A new study discovers why gray hair appears

According to the study results, certain stem cells have a unique ability to move between growth compartments in hair follicles, but just as easily stop flowing and lose their ability to mature and maintain hair color as they age. people get old.

Led by researchers at New York University Grossman School of Medicine, the new work focused on a type of skin cells in mice, which is also found in human skin, called melanocyte stem cells, or McSC. These are responsible for the melanocyte regenerationcells specialized in producing melanin and essential for coloring our hair.

The new study showed that McSCs are remarkably moldable, meaning that during normal hair growth, These cells continually move back and forth. in the maturity axis as they transit between compartments of the developing hair follicle, where they are exposed to different levels of protein signals.

Specifically, the research team found that McSCs transform between their most primitive stem cell state and the next stage of their maturation, the transit amplification state, depending on their location.

As hair ages, falls out, and then repeatedly grows back, an increasing number of McSCs become ‘stuck’ in the stem cell compartment called the bulge of the hair follicle. There they remain, do not mature to the transit amplified state, and do not travel back to their original location in the germinal compartment, where WNT proteins would have pushed them to regenerate into pigment cells.
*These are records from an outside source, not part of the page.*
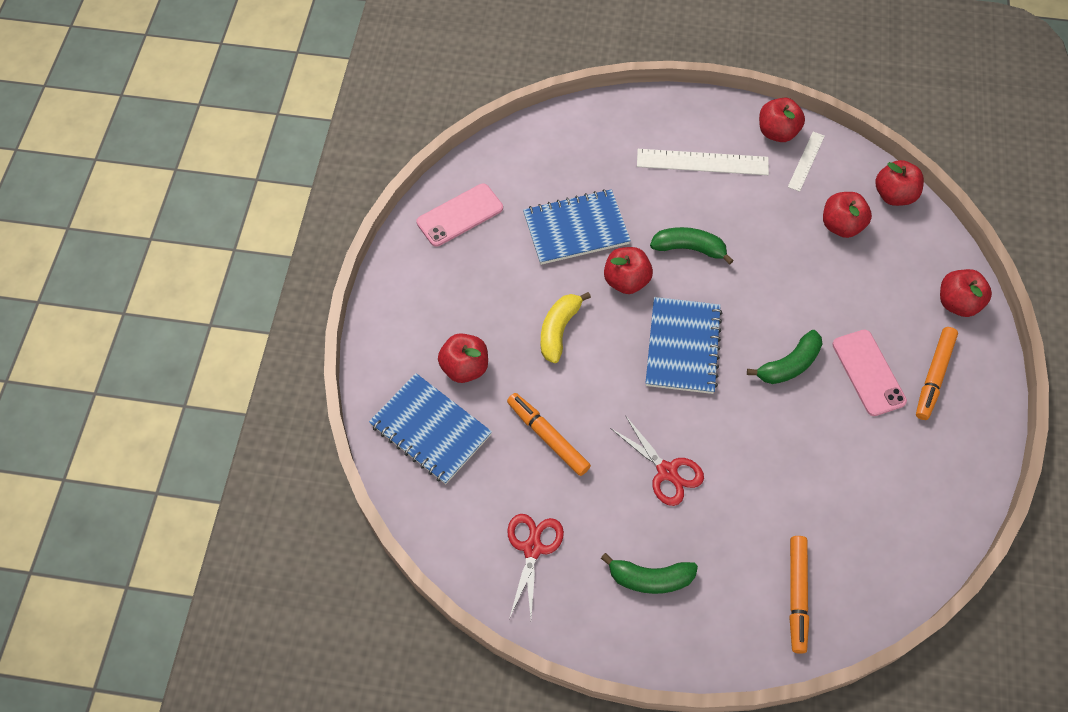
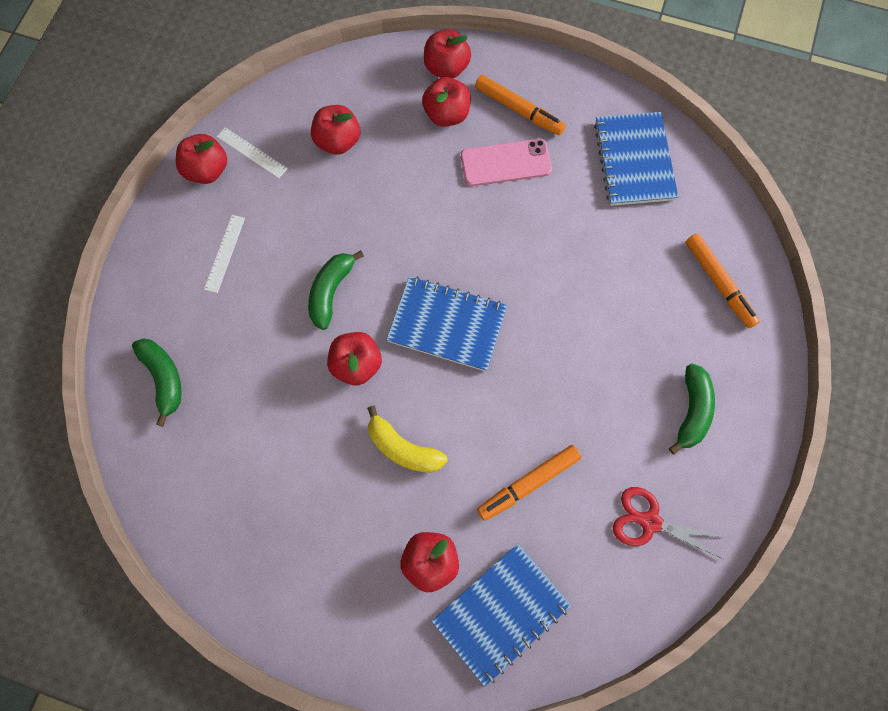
camera: 80 degrees left, 10 degrees up
(460, 215) = (225, 537): pink phone -> none
(576, 229) = (277, 405): blue notebook -> blue notebook (634, 161)
(667, 471) = (583, 371): red scissors -> none
(702, 162) = (224, 253): white ruler -> white ruler, size x0.58
(789, 365) = (485, 230): green banana -> green banana (164, 378)
(797, 595) = (719, 283): orange marker -> orange marker turned 45 degrees clockwise
(894, 195) = (314, 85): red apple -> red apple (446, 114)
“Our study adds to our basic understanding of how melanocyte stem cells work to color hair. The newly discovered mechanisms raise the possibility that this same melanocyte stem cell process may exist in humans. If so, does it present a potential avenue for reverse or prevent aging of human hair by helping stuck cells move back between compartments of the developing hair follicle,” explains the study’s principal investigator, Qi Sun, a postdoctoral fellow at NYU Langone Health.

The researchers say that the plasticity of McSCs is not present in other stem cells self-regenerating, like those formed by the hair follicle itself, which are known to move in only one direction along a set timeline as they mature. In this way, the transit-amplifying hair follicle cells never return to their original stem cell state. This helps explain in part why hair can continue to grow even when its pigmentation fails, adds Sun.

Earlier work by the same NYU research team showed that WNT signaling was needed to stimulate McSCs to mature and produce pigment.

In the latest experiments in mice whose hair was physically aged by epilation and forced regrowth, the number of hair follicles with McSCs stuck in the follicle pons increased from 15% before epilation to almost half after forced aging. These cells remained unable to regenerate or mature into pigment-producing melanocytes. They ceased their regenerative behavior because they were no longer exposed to much WNT signaling, and thus their ability to produce pigment in new hair follicles, which continued to grow, was impaired.

In contrast, the McSCs that continued to move back and forth between the follicle bulge and the hair germ maintained their ability to regenerate, mature into melanocytes, and produce pigment throughout the entire two-year study period.

“It is the loss of chameleon function in melanocyte stem cells that may be responsible for aging and loss of hair color. These findings suggest that melanocyte stem cell motility and reversible differentiation are key to maintaining healthy, colored hair,” said study principal investigator Mayumi Ito, a professor in the Ronald O. Perelman Department of Dermatology and the Department of in Cell Biology at NYU Langone Health.

The team has plans to investigate ways to restore motility of McSCs or to physically move them back to their germ compartment, where they can produce pigment.